Infrastructure Hiring Trends India 2026 — NIP, InvIT, ESOP, Diaspora & Women Leadership
Infrastructure hiring trends in India 2026 are being re-shaped by five structural forces: the National Infrastructure Pipeline (NIP) pulling a generation of P&L leaders sideways into new platforms, the InvIT and REIT boom creating acute CFO scarcity, returning-diaspora leaders entering the Indian market at pace, ESOP and sweat-equity becoming table stakes for PE-backed CEO offers, and a measurable if early uptick in women at CXO level in infrastructure. This report publishes Gladwin International's 2026 view on each trend — with the data behind it and the board-level actions we recommend. It is written for HR Directors, Nomination and Remuneration Committee members, and industry observers preparing for the 2026–28 hiring cycle.
5
Structural trends
reshaping infra hiring in 2026
42%
NIP-platform CXO moves
share of 2025 CXO transitions
18%
Returning-diaspora share
of 2025 CXO placements
+60%
PE-backed LTI growth
2023 → 2026
On This Page
- ›Executive Summary — The 2026 Picture
- ›Trend 1 — NIP-Driven Platform Creation Is Pulling a Generation of P&L Leaders Sideways
- ›Trend 2 — The InvIT Boom and the CFO Scarcity It Has Created
- ›Trend 3 — Returning Diaspora Leadership Is Now a Quantifiable Talent Pool
- ›Trend 4 — ESOP and Sweat-Equity Become Table Stakes for PE-Backed CEO Offers
- ›Trend 5 — Women in Infrastructure Leadership — What the Data Actually Shows
- ›What Boards Should Do in 2026 — Seven Actions
Executive Summary — The 2026 Picture
Infrastructure hiring in India is structurally tighter than at any point in the last decade — five forces are simultaneously expanding demand while candidate supply is re-rating on compensation and governance terms.
₹111 lakh Cr
NIP project pipeline
2020–2025 + follow-on
8
Active Indian InvITs
plus 4 in filing in 2026
54%
PE-backed CEO offers
with ESOP / sweat equity in 2026
9%
Women CXOs
share of infra CXO placements, 2025
The 2026 infrastructure hiring market in India is defined by simultaneous demand expansion and supply re-rating. Demand is up because the National Infrastructure Pipeline (NIP) has crystallised a multi-year pipeline of project platforms, SPVs, and JV structures each of which needs a full CXO stack. InvIT and REIT formations have created a new vehicle class with a distinct CFO, CEO, and COO persona. PE-backed platforms continue to absorb senior talent with ESOP-heavy offer structures. Against this demand, candidate supply is tightening — legacy senior leaders are locked into ongoing commitments, returning-diaspora talent is arriving in meaningful volume but is itself being competed for, and the emerging women-CXO cohort is still numerically small.

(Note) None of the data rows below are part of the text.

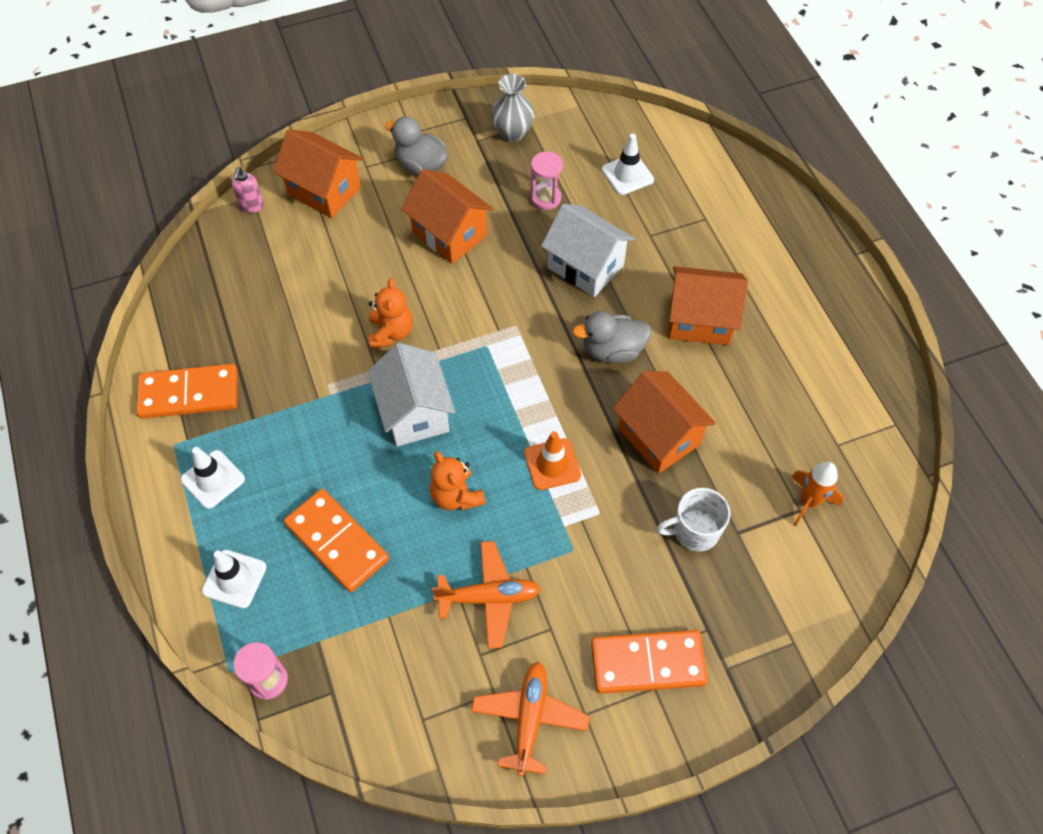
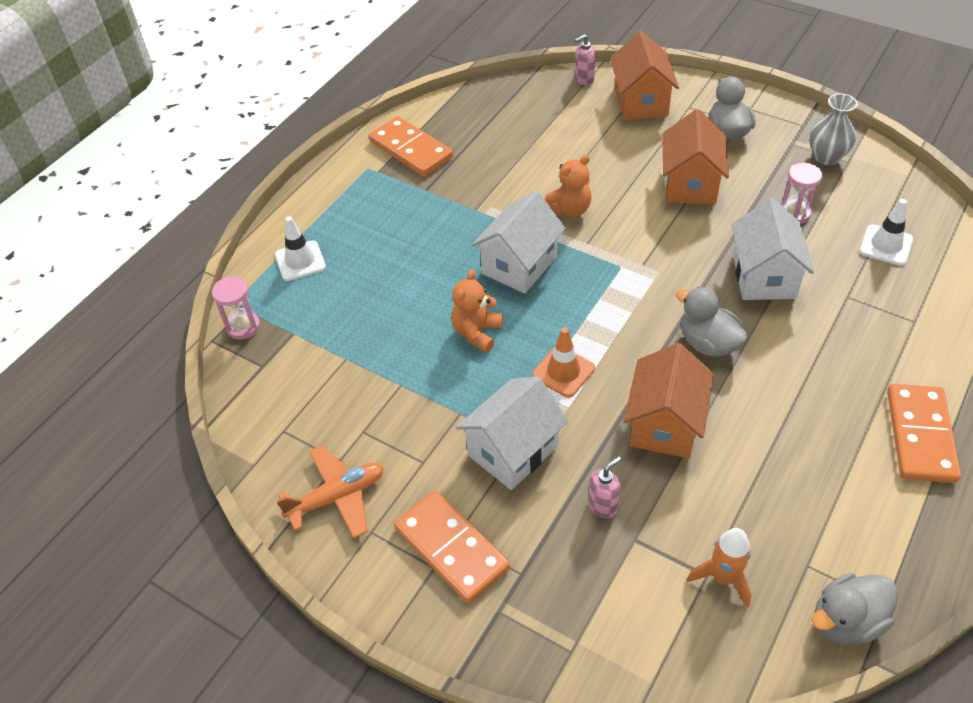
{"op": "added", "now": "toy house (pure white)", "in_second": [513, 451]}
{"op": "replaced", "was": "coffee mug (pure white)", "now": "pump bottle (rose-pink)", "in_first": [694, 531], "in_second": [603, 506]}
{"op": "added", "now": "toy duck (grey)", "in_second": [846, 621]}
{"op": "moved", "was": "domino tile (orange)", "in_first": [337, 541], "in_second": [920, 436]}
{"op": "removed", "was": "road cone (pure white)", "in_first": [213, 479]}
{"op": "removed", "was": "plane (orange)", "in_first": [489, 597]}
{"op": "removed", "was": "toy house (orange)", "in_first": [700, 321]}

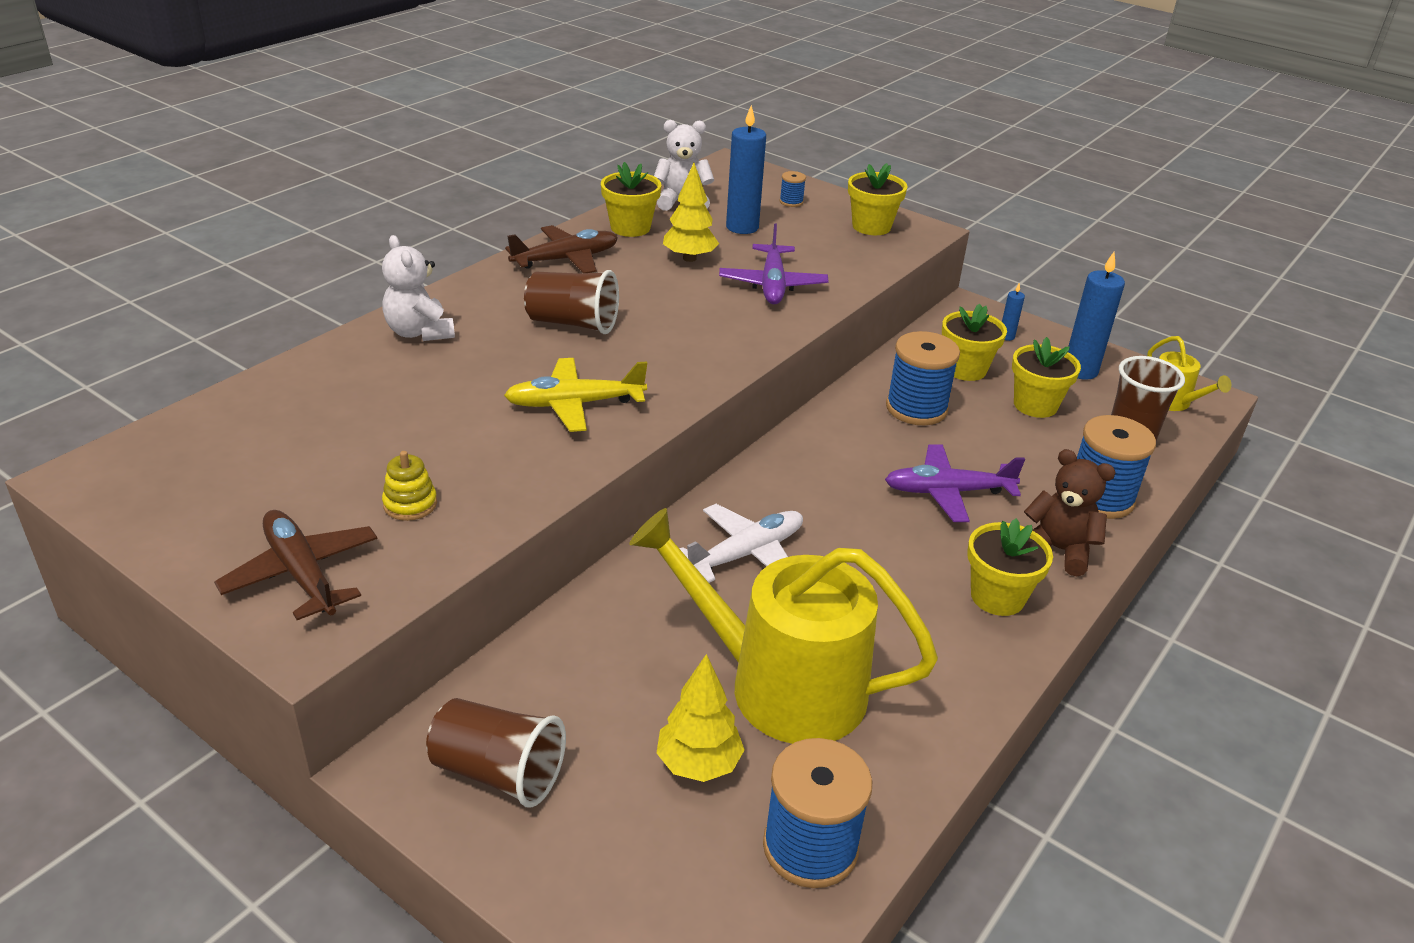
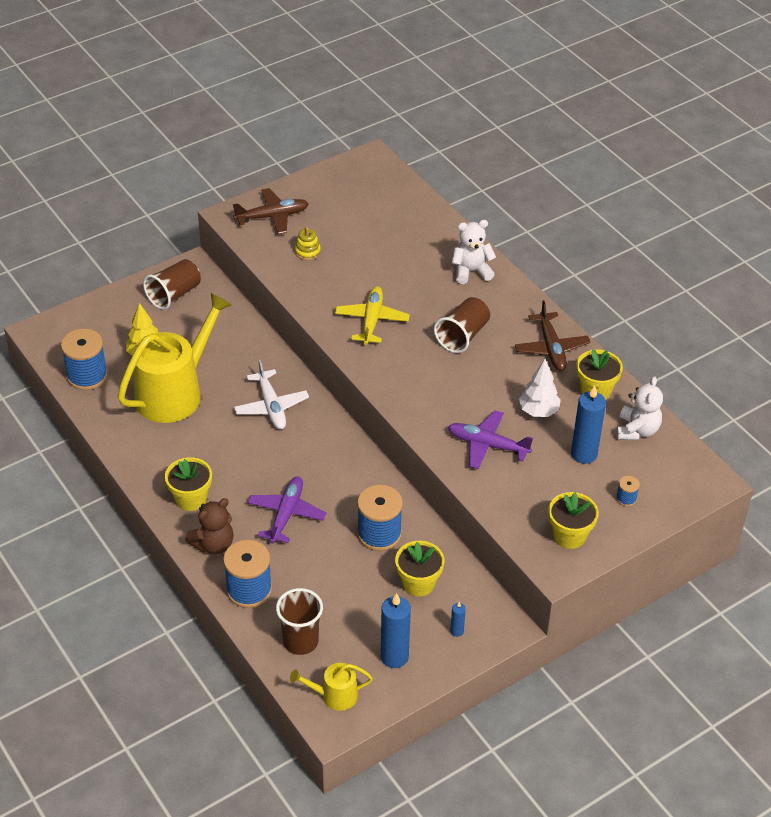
{"op": "recoloured", "was": "tree (golden)", "now": "tree (pure white)", "in_first": [689, 258], "in_second": [538, 411]}
{"op": "removed", "was": "potted plant (golden)", "in_first": [1035, 405]}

The practical consequence for boards is that 2026 is not a year to benchmark CXO hiring against 2023 pay, process, or persona models. The five trends below each carry a direct implication for compensation, search process, or governance that boards will need to internalise before the next CXO cycle.
Trend 1 — NIP-Driven Platform Creation Is Pulling a Generation of P&L Leaders Sideways
The National Infrastructure Pipeline (NIP), formally launched in 2020 with a ₹111 lakh crore multi-year project pipeline, has progressively crystallised into project platforms, joint ventures, and SPVs across roads, renewables, transmission, urban infrastructure, water, and port-and-airport segments. Each of these platforms needs a full CXO stack — a CEO, CFO, COO, Project Director, and often a dedicated Head of Tendering. The aggregate demand effect across 2024–26 has been the largest structural pull on Indian infrastructure P&L leadership in a decade.
In Gladwin International's internal placement data, 42% of 2025 CXO transitions in our Indian infrastructure dataset involved a move into a newly-created NIP-aligned platform, JV, or SPV. That share was 19% in 2022. The second-order effect is that mature listed and private platforms have lost P&L leaders to these new structures, creating replacement demand that cascades across the sector.
The implication for boards is threefold. First, budgeting for 10–15% higher compensation than 2023 benchmarks is structurally unavoidable for any replacement CEO or CFO hire in 2026. Second, mandate timelines need a 60–85 day window rather than the historical 45–60 day window — candidate pools are actively being competed for. Third, governance terms matter more than they did — ambiguous capex authority or unclear CFO-capital-markets remits now fail to clear offer stage with strong candidates who have multiple NIP-platform alternatives.
Where NIP demand concentrates in 2026
Renewables (solar + wind + hybrid + BESS) is the single largest NIP-linked demand segment, followed by transmission, metro rail, and urban water. Road HAM remains a steady base but is no longer the marginal demand driver it was in 2021–23. Port, airport, and data-centre infrastructure are smaller but rising fast.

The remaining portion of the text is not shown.